A landslide caused by heavy rain leaves a group of travelers stranded when their train is canceled. The travelers, left with little choice, elect to take a rickety bus to a station where they can catch the train to Tokyo. The motley group includes: Seikichi, an obnoxious lingerie salesman; an even more obnoxious upper-class married couple; Natsuko, a prostitute; a young would-be actress headed to an audition; a single mom and her infant daughter; and two idealistic young Communist youth. Also on the bus is Mori, a middle-aged man who is sticking oddly close to another man. It turns out that Mori is a murderer, a doctor who came home from ten years imprisonment after the war, found his wife married to another man, and killed them both. The second man sticking close to Mori is a policeman, and they are handcuffed together.

Everyone on the bus is on edge, due to the dilapidated condition of the bus itself, and the narrow, vertiginous mountain trails the bus must travel. They are also bothered by a news report of two bank robbers who are at large in the area after stealing twenty million yen. Naturally, the two bank robbers hijack the bus.


Tropes:

  • Briefcase Full of Money: The bank robbers' duffel bag, which is holding 20 million yen. At one point when the people on the bus manage to separate themselves from the two bank robbers, they start talking about dividing up the money.
  • Chekhov's Gun: At one point the bus barrels past a sign indicating a walking path that is a shortcut to Hashinoto, where the bus riders want to catch the train. The second bank robber, left behind by the bus, later takes this trail, which is how he catches up to the bus despite being on foot.
  • Coincidental Broadcast: A silent transistor radio erupts into life to broadcast a bulletin about how the police know the bank robbers are on the mountain trail. This makes the second bank robber, the only one left, more frantic to escape.
  • Extremely Short Timespan: It seems like more than eight hours actually, as the story opens in the evening as the stranded passengers get on the bus, and continues throughout the next night and into the next day when the bus is hijacked by two bank robbers. But in any case, it's less than 24 hours.
  • Happily Failed Suicide: Happily failed murder/suicide. The young mother, left alone with an infant, leaves the bus when it stops and tries to drown herself in a river, leaving her baby to die. The doctor is uncuffed from his police escort and saves both the mother and, later, the baby which seems on the verge of dying of exposure.
  • He Knows Too Much: Sabu, the younger of the two gangsters, gets caught in a bear trap (thanks to Natsuko). The older gangster decides to abandon him, leading an angry Sabu to say he'll tell the cops everything. The older gangster then shoots him.
  • Horny Sailors: Horny American military personnel. Natsuko laments the end of the American military occupation, which is making it harder to be a hooker. She says "The US bases are closing down.
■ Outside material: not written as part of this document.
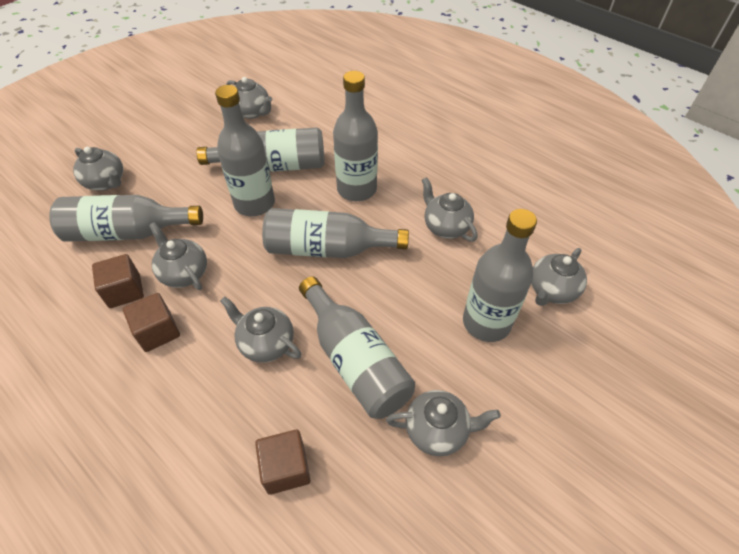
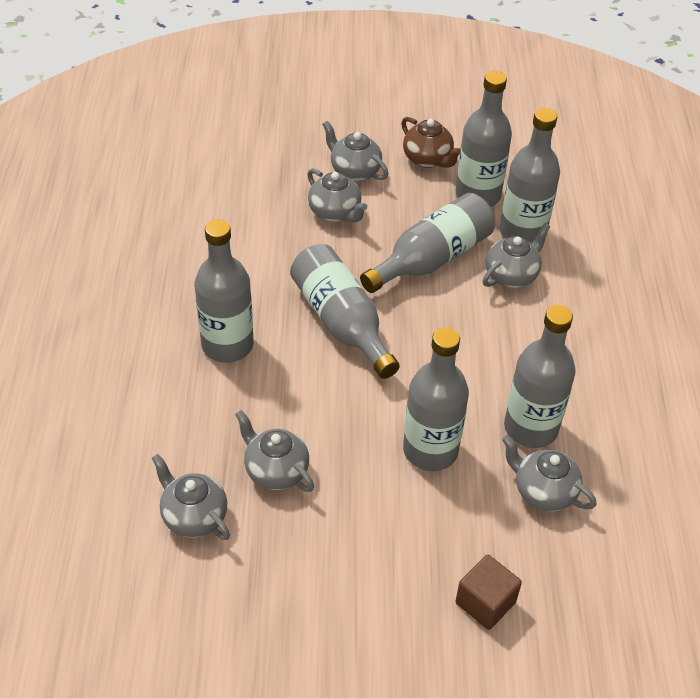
brown cube: 3 -> 1
brown teapot: 0 -> 1
grey teapot: 7 -> 6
There's no work."
  • Leg Focus: There are some long, lingering shots on the legs of Natsuko the hooker as she hikes up her skirt and adjusts her stockings.
  • Maligned Mixed Marriage: The obnoxious lingerie salesman grabs Natsuko's wallet and shows the others the picture of a black American soldier inside. Ugly comments are made about the mixture of yellow and black blood, and indeed the entire bus seems taken aback. An angry Natsuko says that the others have no right to judge her.
  • The Mistress: One of the passengers on the bus is a young woman who is the mistress of a Sugar Daddy. She's traveling with her boyfriend, who does not like this at all.
  • No Name Given: Many of the characters aren't named, like the pretty young girl who's hoping to make it in the movie business, or the older of the two bank robbers, or either of the married couple.
  • Off-into-the-Distance Ending: Ends with the characters spotting the train that they will catch, as it trundles off in the valley below toward Hashinoto station.
  • The Remake: This film is actually a loose remake of 1939 American film Stagecoach, which had all the passengers on a stagecoach (duh), and had some similar characters like a bandit and a prostitute.